The word “meditation” has a Latin root which means “to ponder” and “to weigh.” Meditation requires reflection and contemplation and study. To meditate means “to give careful thought to” a particular issue. Meditation has always been considered a central part of Christian devotion. Meditation is the activity of calling to mind, thinking things over, and “dwelling on” wholesome concepts.
To meditate effectively, silence is very important. And silence in this noisy world is more and more difficult to experience. The machines of industry, the wheels of business, and the vehicles of transportation are all noisy. Many people seem to prefer some kind of noise—a radio, a television, or a cassette tape playing just about all the time—but those things are not conducive to wholesome meditation.
Meditation is continuous reflection on the goodness of God, and on how His love for us should produce obedience in daily life. Meditation, in a sense, is like a hen sitting on eggs to keep them warm until they hatch. Meditation is thinking long and soberly about God’s love and redemption and guidance and healing and sovereignty, etc. It is easy to hear preaching, to participate in Bible study groups, to attend seminars—to mark our Bibles and fill out notebooks and file away cassette tapes—and then forget about what we have studied. We can go to meetings and listen to Bible teachers and write down notes—and then rush off to something else. We often fail to meditate—to ponder, to question, to reflect, and to apply. Whether we like it or not—it takes time to be holy; it takes time to digest the Word of God. Meditation is one of the keys which enables us to take what we learn and apply it in daily living.

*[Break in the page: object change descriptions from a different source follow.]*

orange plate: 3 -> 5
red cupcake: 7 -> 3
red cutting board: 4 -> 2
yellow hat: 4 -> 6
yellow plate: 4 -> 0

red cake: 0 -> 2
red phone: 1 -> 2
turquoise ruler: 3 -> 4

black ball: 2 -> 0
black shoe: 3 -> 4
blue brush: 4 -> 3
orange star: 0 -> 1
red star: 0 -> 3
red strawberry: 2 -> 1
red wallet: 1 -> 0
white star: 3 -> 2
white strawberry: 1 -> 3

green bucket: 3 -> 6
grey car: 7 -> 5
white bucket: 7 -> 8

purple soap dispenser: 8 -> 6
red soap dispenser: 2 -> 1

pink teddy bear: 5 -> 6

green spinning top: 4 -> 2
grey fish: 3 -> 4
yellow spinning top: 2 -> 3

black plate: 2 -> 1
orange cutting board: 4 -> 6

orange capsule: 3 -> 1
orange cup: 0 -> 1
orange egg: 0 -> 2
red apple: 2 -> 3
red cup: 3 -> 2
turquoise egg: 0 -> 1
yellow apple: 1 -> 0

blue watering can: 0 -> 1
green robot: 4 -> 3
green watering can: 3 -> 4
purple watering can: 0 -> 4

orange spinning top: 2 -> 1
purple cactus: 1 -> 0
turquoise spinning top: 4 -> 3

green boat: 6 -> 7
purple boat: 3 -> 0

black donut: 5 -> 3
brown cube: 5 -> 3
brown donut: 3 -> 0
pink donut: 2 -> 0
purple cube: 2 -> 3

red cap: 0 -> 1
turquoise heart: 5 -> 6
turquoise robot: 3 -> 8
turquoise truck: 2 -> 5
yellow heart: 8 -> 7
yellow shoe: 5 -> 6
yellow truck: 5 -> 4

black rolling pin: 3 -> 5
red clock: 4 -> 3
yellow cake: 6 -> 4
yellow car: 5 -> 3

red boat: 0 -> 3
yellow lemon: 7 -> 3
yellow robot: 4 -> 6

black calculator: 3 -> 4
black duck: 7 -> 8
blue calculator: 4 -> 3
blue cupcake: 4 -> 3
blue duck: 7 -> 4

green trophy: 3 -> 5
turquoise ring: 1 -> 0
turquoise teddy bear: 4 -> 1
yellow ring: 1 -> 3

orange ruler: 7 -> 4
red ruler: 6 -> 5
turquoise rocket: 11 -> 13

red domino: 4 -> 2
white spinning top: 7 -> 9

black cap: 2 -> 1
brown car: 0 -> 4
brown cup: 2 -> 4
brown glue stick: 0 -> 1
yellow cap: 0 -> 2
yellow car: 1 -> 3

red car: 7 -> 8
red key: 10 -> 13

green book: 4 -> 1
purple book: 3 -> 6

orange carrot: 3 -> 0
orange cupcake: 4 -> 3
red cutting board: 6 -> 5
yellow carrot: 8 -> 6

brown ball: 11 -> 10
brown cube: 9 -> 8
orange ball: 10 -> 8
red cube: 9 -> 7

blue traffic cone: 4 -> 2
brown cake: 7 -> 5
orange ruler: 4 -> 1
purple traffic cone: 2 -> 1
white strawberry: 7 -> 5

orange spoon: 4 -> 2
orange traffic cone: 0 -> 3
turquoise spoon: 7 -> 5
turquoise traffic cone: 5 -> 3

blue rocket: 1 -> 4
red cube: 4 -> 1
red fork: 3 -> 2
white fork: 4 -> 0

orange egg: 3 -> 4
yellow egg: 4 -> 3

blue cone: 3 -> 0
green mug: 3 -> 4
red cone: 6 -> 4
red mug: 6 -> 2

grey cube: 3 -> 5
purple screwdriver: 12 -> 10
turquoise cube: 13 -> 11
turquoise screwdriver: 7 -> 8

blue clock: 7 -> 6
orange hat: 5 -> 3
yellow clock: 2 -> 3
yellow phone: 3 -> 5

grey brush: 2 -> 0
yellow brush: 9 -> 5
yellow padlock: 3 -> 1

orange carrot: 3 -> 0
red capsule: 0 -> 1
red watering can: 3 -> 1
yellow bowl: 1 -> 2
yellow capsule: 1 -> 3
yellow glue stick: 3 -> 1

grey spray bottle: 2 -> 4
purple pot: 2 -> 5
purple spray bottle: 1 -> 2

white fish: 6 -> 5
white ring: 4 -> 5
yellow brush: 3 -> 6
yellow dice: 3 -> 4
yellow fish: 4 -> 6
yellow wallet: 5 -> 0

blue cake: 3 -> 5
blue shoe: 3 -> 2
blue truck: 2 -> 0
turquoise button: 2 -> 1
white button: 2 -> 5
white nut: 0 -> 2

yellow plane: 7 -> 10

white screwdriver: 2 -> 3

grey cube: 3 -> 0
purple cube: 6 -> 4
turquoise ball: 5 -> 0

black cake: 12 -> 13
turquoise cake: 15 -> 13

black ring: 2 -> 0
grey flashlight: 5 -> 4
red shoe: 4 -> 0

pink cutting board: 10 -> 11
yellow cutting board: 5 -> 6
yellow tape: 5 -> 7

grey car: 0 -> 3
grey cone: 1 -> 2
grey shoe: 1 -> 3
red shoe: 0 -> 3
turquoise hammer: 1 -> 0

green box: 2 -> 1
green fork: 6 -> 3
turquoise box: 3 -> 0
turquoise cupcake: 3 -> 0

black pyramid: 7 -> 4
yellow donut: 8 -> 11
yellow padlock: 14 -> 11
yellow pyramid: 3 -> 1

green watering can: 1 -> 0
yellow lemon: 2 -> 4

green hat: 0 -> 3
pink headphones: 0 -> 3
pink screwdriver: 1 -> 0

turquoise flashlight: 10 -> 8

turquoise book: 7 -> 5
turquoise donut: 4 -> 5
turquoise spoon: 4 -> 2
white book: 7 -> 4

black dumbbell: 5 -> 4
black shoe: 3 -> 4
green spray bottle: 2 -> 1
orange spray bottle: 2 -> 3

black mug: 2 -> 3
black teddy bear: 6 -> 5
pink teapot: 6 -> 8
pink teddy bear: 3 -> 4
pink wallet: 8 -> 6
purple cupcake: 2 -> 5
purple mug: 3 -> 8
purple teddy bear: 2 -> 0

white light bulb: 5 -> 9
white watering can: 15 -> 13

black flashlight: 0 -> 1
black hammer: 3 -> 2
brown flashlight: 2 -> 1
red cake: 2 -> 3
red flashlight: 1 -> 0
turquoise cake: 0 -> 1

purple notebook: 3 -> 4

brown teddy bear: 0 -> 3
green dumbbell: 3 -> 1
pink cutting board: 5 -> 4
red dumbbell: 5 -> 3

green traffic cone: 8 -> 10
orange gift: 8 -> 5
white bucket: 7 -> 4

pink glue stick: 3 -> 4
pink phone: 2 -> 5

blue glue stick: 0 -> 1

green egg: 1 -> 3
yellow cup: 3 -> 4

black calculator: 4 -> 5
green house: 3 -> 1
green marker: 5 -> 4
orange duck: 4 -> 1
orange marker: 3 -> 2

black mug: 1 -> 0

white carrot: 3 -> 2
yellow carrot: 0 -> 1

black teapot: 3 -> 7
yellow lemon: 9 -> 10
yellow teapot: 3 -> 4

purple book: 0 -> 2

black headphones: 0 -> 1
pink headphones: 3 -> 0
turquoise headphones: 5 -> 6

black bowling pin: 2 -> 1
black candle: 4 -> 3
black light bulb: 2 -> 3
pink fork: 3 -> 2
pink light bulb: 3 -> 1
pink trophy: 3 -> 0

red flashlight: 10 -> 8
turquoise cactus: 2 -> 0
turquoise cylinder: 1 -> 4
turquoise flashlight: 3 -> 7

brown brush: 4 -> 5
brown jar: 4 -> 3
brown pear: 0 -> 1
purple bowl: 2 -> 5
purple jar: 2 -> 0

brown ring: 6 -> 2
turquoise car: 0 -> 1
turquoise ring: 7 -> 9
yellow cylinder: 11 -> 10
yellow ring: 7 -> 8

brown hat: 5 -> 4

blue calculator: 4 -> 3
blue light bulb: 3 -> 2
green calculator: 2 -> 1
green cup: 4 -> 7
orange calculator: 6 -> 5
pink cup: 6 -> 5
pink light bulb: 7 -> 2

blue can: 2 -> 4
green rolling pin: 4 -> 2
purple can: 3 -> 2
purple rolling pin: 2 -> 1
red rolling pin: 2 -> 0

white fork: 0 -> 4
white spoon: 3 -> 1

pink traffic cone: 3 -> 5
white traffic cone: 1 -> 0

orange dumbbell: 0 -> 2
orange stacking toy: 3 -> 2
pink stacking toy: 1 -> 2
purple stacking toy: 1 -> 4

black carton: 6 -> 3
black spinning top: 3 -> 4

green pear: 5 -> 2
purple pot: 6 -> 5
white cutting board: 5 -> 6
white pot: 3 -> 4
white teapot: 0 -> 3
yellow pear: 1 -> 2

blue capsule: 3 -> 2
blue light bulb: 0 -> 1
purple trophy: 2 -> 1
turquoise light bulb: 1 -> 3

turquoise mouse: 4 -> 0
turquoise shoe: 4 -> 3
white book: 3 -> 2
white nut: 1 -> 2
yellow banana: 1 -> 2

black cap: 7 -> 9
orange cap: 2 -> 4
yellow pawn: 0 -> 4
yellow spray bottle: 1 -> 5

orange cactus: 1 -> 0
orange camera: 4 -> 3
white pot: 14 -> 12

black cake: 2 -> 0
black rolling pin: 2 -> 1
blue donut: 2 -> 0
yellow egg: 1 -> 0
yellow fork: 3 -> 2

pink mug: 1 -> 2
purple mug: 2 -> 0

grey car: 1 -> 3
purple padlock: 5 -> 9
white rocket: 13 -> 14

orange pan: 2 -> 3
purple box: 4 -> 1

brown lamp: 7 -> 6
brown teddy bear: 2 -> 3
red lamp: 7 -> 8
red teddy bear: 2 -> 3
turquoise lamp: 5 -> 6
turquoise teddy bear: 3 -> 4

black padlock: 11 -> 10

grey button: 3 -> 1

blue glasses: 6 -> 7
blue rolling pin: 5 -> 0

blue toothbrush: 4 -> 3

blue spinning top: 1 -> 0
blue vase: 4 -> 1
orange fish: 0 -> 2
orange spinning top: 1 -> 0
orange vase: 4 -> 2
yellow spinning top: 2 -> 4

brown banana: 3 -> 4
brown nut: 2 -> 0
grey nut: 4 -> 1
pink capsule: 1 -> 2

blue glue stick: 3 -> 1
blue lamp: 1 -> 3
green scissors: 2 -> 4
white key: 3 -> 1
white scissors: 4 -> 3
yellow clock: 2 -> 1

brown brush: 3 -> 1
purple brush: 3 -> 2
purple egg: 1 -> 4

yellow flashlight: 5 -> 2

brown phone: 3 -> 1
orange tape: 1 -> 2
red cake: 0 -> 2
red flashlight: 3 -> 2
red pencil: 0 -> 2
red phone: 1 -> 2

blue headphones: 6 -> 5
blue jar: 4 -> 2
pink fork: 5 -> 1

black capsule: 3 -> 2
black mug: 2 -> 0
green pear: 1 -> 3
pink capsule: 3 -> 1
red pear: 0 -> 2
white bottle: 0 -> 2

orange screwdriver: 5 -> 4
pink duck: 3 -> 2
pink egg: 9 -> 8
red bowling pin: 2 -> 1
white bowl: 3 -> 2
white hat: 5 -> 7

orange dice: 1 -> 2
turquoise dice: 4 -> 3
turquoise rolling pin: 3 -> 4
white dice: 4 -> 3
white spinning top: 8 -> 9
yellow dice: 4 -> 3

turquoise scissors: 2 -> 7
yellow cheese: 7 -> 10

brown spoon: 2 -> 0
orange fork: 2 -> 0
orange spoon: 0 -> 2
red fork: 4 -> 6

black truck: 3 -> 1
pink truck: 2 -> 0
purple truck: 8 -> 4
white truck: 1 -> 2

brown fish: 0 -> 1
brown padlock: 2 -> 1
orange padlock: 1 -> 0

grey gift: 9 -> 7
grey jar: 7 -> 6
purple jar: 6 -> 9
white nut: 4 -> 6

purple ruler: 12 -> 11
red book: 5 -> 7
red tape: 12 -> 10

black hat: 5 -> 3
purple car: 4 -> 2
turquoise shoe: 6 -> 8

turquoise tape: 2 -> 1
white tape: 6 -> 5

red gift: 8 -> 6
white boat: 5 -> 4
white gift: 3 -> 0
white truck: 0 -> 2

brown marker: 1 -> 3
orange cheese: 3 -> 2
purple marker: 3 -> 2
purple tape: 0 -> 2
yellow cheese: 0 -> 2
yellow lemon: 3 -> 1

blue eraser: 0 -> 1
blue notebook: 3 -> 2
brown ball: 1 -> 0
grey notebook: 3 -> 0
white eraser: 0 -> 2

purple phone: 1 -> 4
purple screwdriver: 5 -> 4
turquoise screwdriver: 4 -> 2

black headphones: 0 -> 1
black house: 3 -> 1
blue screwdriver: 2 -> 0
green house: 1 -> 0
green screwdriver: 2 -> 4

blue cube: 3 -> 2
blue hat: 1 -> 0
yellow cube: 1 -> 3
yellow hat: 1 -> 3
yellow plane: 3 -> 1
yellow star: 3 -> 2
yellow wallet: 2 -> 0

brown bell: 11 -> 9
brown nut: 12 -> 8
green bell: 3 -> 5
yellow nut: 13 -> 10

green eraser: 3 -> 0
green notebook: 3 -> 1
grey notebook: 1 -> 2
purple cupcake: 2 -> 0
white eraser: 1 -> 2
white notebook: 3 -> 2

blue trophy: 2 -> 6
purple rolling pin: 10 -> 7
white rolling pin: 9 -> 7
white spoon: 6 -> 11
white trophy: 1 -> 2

c) The quiet time includes alert prayer.
If you once start reading the Bible on a regular basis, you will often find yourself breathing a prayer as you read. For example, if you are reading the verse in 1 Corinthians 13 where it says, “Love is not easily provoked”—and you remember the burning resentment you felt recently when someone crossed your path—it is natural to pause and pray. Confess your sin; ask God’s forgiveness; pray for deliverance; ask God not only to help you keep your mouth shut, but ask Him to dry up the very wells of resentment down inside your being.
And then, after God has spoken to our hearts through His Word, we should be ready to speak to Him in prayer. Our prayers should be specific, not just “Bless so-and-so.”
It is good to begin our prayer-time by confessing our own sins—acknowledging cheap motives, unlovely thoughts, and poor habits. Talk to God like you would to a trusted earthly father. Tell Him how much you love Him. Thank Him for what He has done. Lay out your needs before Him. Intercede for those who have special burdens. And ask the Lord to guide you throughout the day.
Remember that God does not yawn with boredom when we come to Him in prayer, and tell Him our concerns, and confess our foolishness, and ask honestly for His help. In Hebrews 4:16, we are instructed to “come boldly to the throne of grace, that we may obtain mercy, and find grace to help in time of need.” And in Philippians 4:6, we are told to “let your requests be made known unto God.” Our Heavenly Father wants us to pray.
Bible reading, careful meditation, and sincere prayer—these are major components of the daily quiet time which every Christian should practice.